ICYMI: Economic Liberties’ Sarah Miller and Matt Stoller Featured on Washington’s 2021 Most Influential People List
Washington, D.C. — Washingtonian Magazine’s list of the 250 most influential people in Washington features Economic Liberties’ Executive Director Sarah Miller and Research Director Matt Stoller, highlighting their role as leaders in the modern antitrust movement.
A profile of Sarah Miller is excerpted below and available here:
When Sarah Miller began working on monopoly issues in 2015, she became an expert in what blank stares look like. “Itwas hard to get meetings with congressional staffers,” she recalls, laughing. When a friend learned she was studying monopoly power, he replied: “I haven’t heard the word ‘monopoly’ since the Microsoft case.”

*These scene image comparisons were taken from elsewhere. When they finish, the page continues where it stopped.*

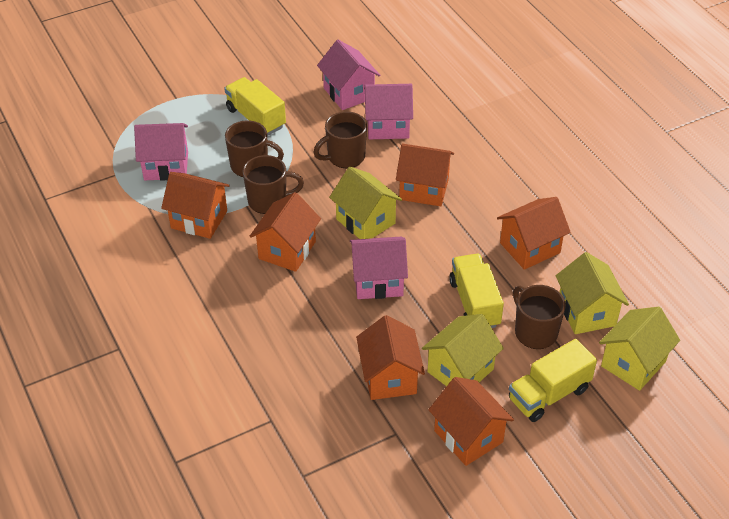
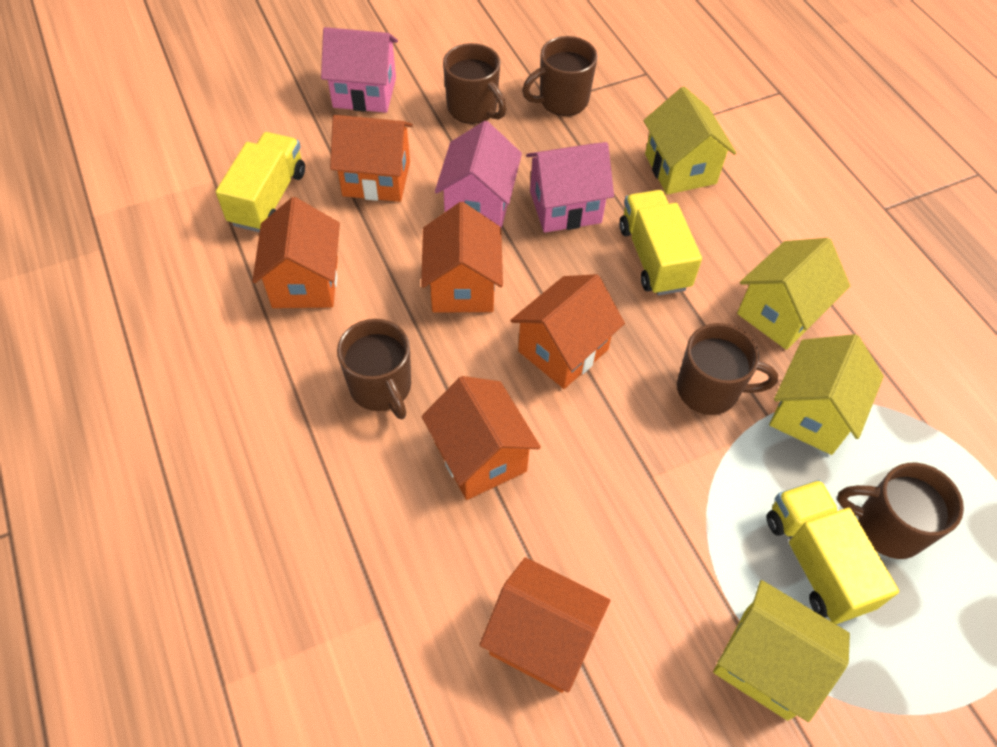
brown mug: 4 -> 5
pink house: 4 -> 3

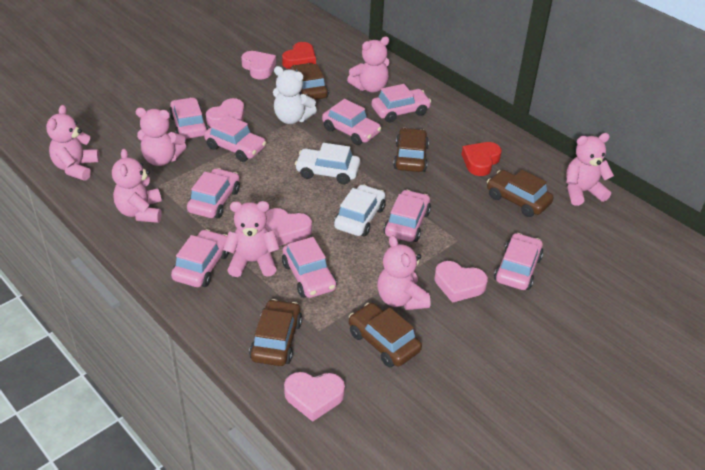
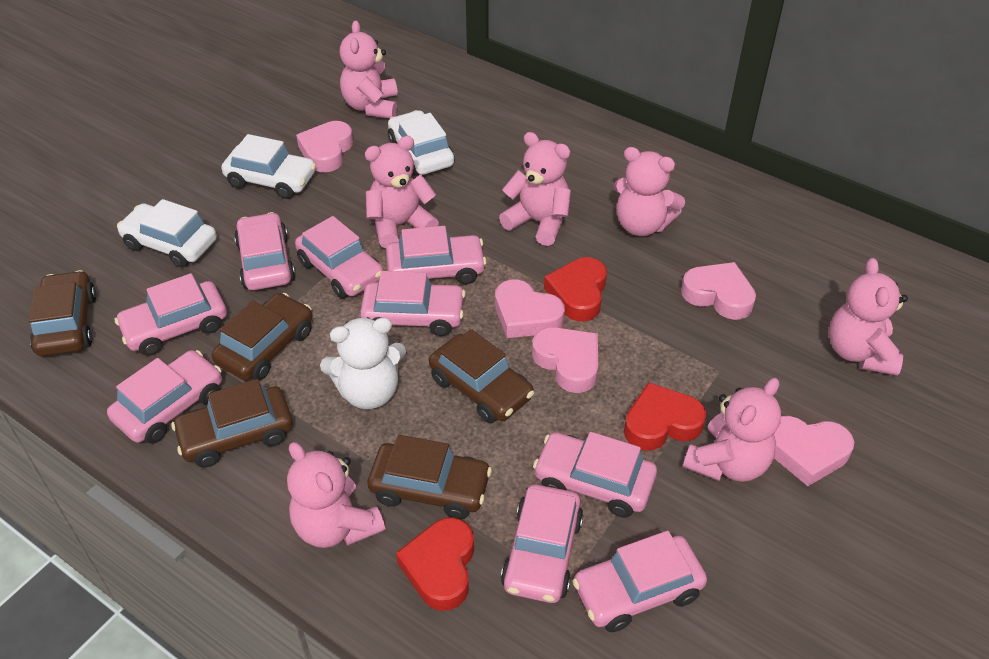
red heart: 2 -> 3
white car: 2 -> 3

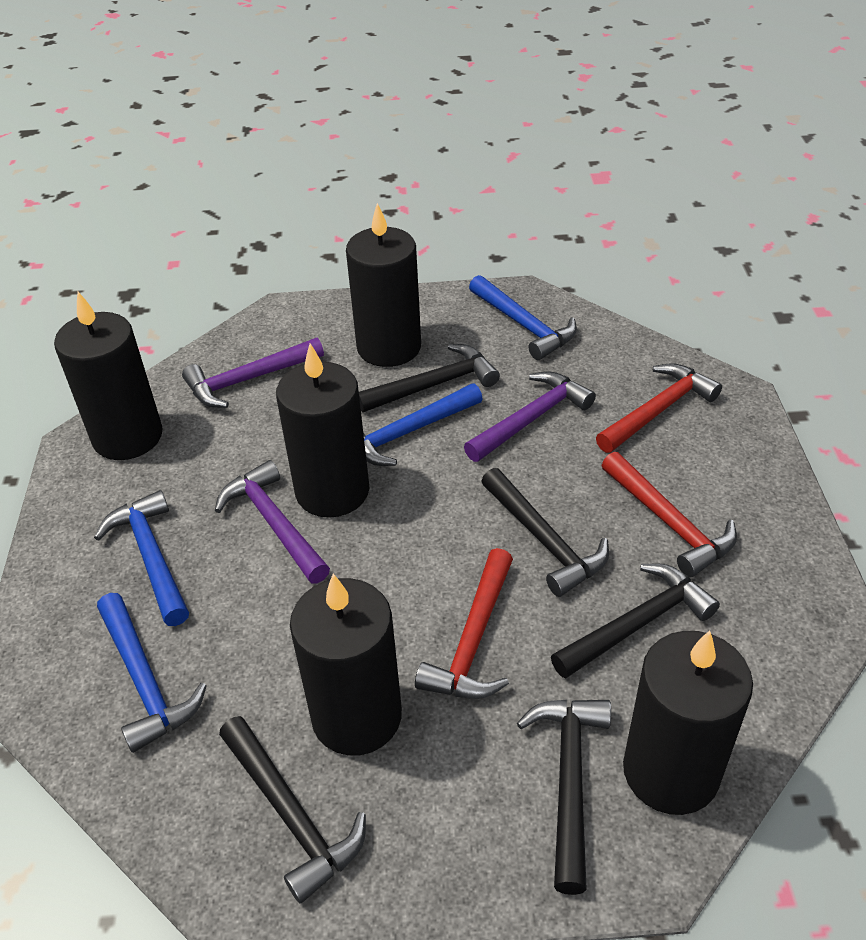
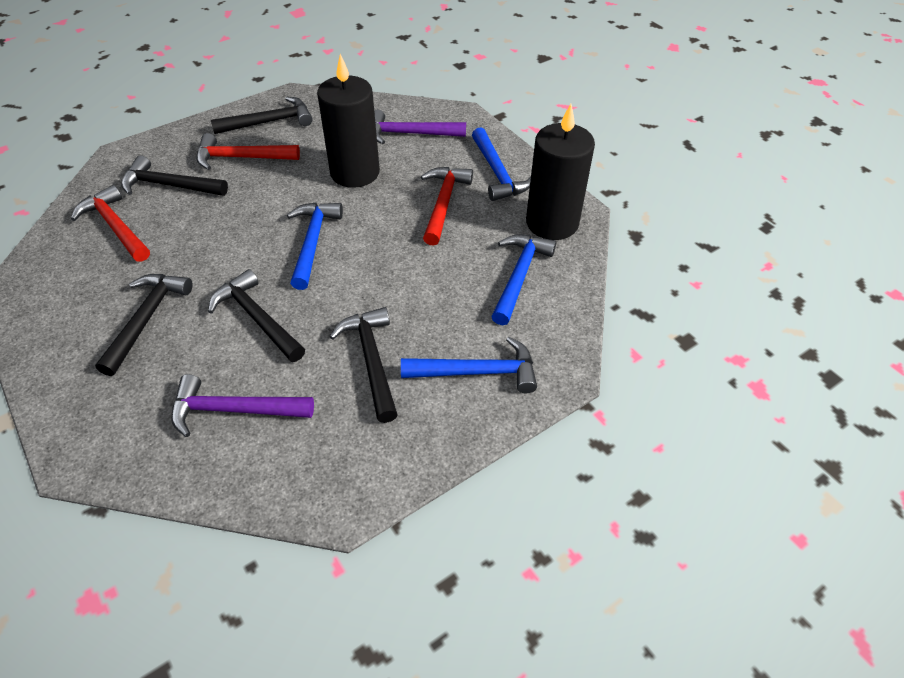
black candle: 5 -> 2
purple hammer: 3 -> 2

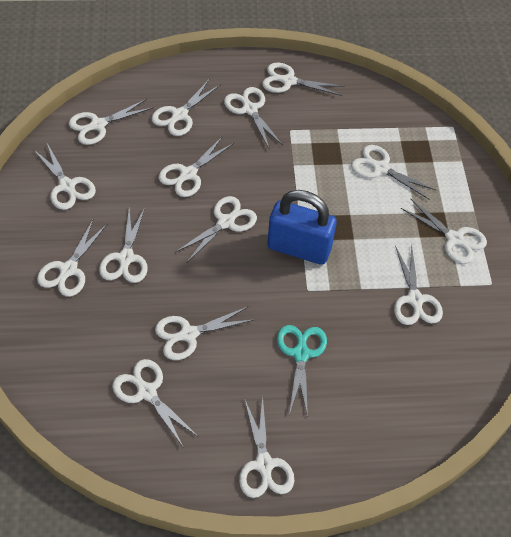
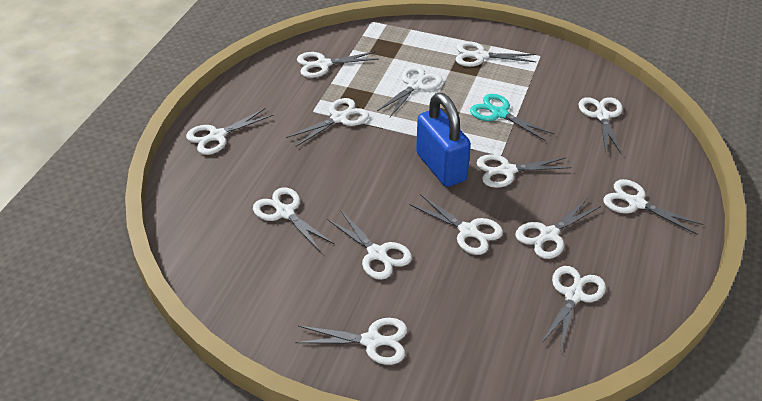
white scissors: 15 -> 14

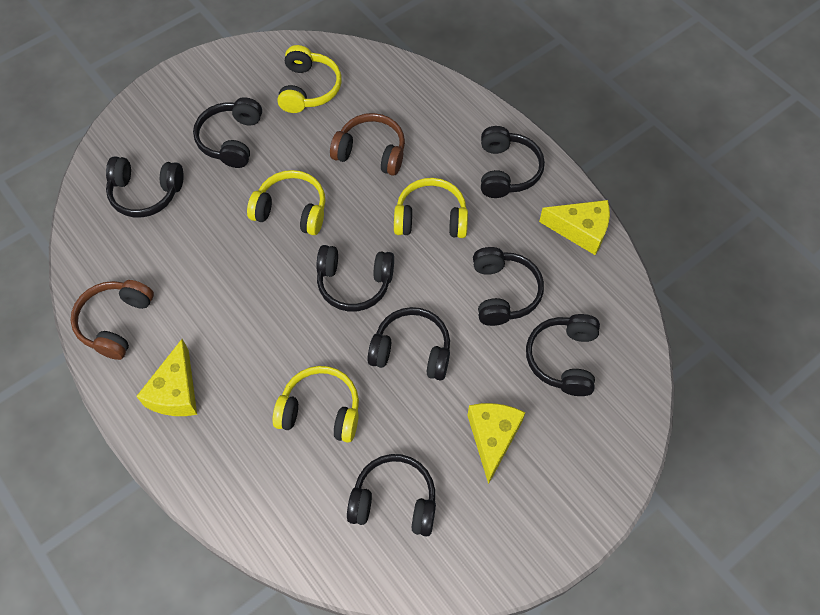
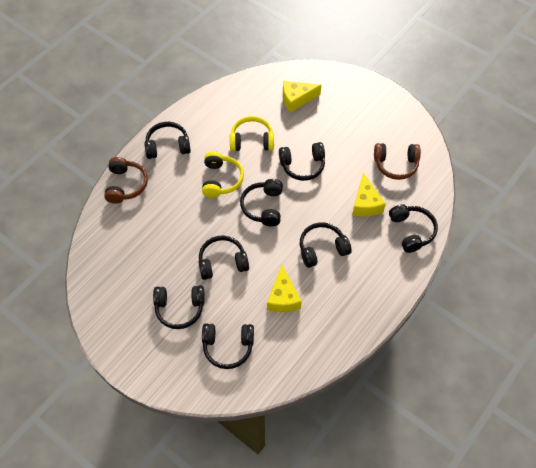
yellow headphones: 4 -> 2

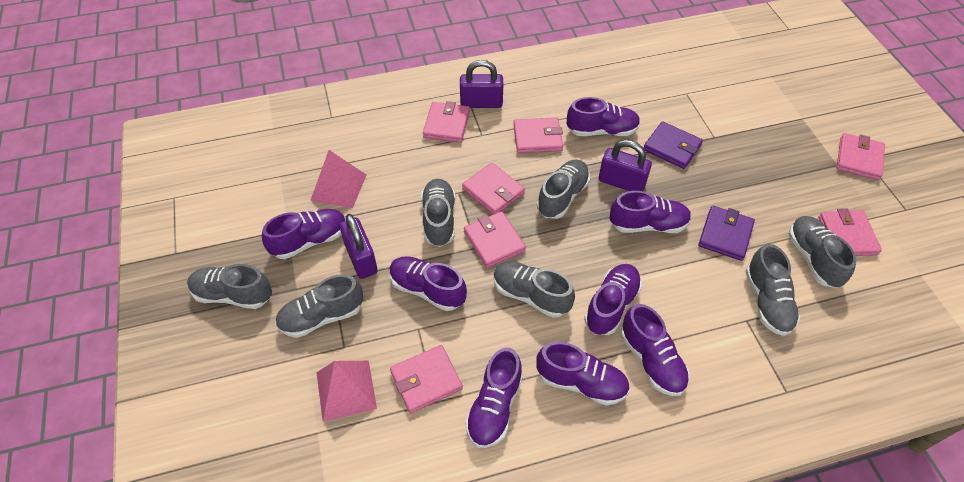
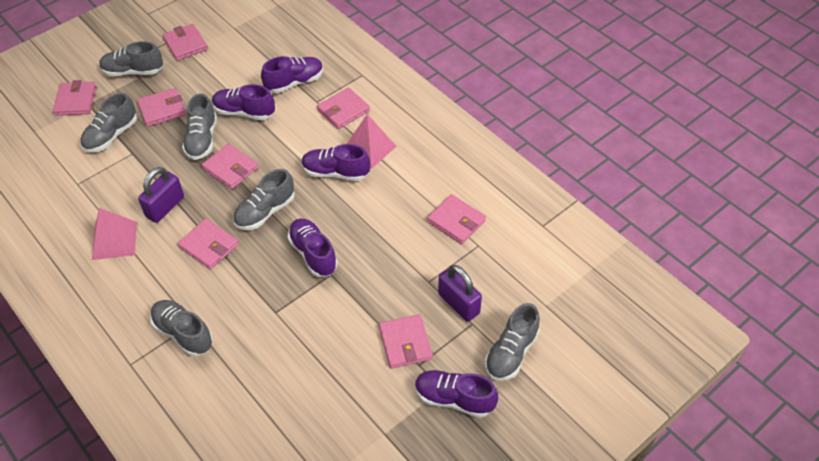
grey shoe: 7 -> 6
pink wallet: 7 -> 8
purple padlock: 3 -> 2
purple shoe: 8 -> 5
purple wallet: 2 -> 0

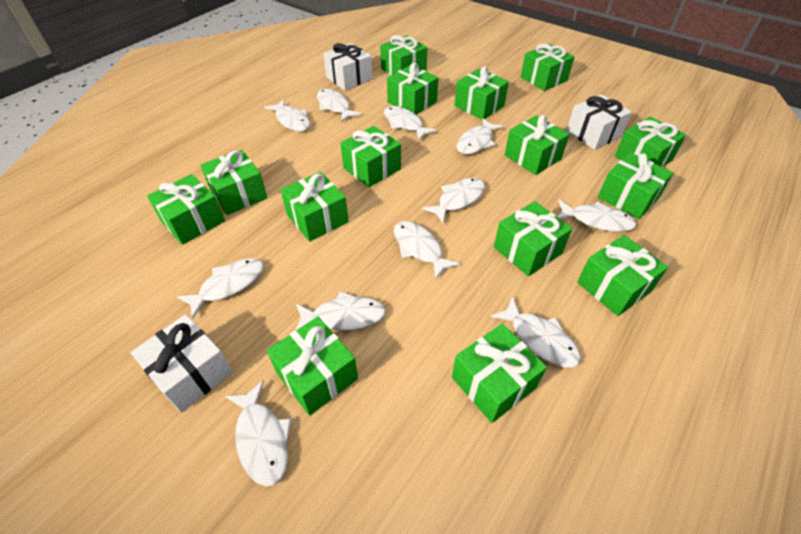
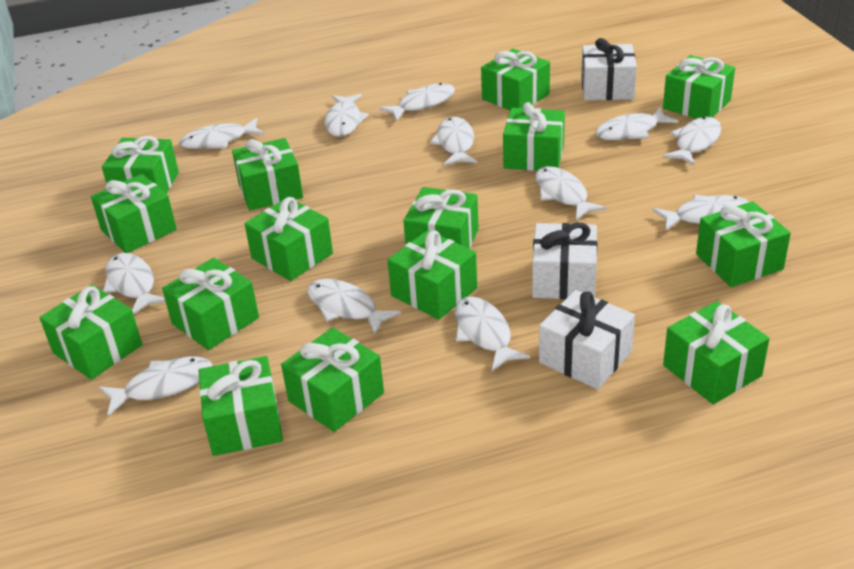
white fish: 11 -> 12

Miller has come far since then—and so has her cause. Once considered a crusty policy backwater, corporate concentration and monopoly power are now pressing economic issues. Just ask Facebook or Google, both of which face cases from the federal government. The public support for those federal interventions got a big boost from Miller, whose previous work under Washingtonian Influencer Barry Lynn included leading a campaign called Freedom From Facebook, which argued that the Menlo Park tech giant should be broken up years before the idea would reach the policy mainstream.
But Miller, whose time in Washington has seen her ascend into a series of elite policy circles, is hunting larger game than just Big Tech. Her concern is how corporate concentration affects all sectors of American life. “The incredible amounts of economic and political power that now sit on the top of virtually every industry in our economy,” Miller charges, have effectively become “engines of inequality.”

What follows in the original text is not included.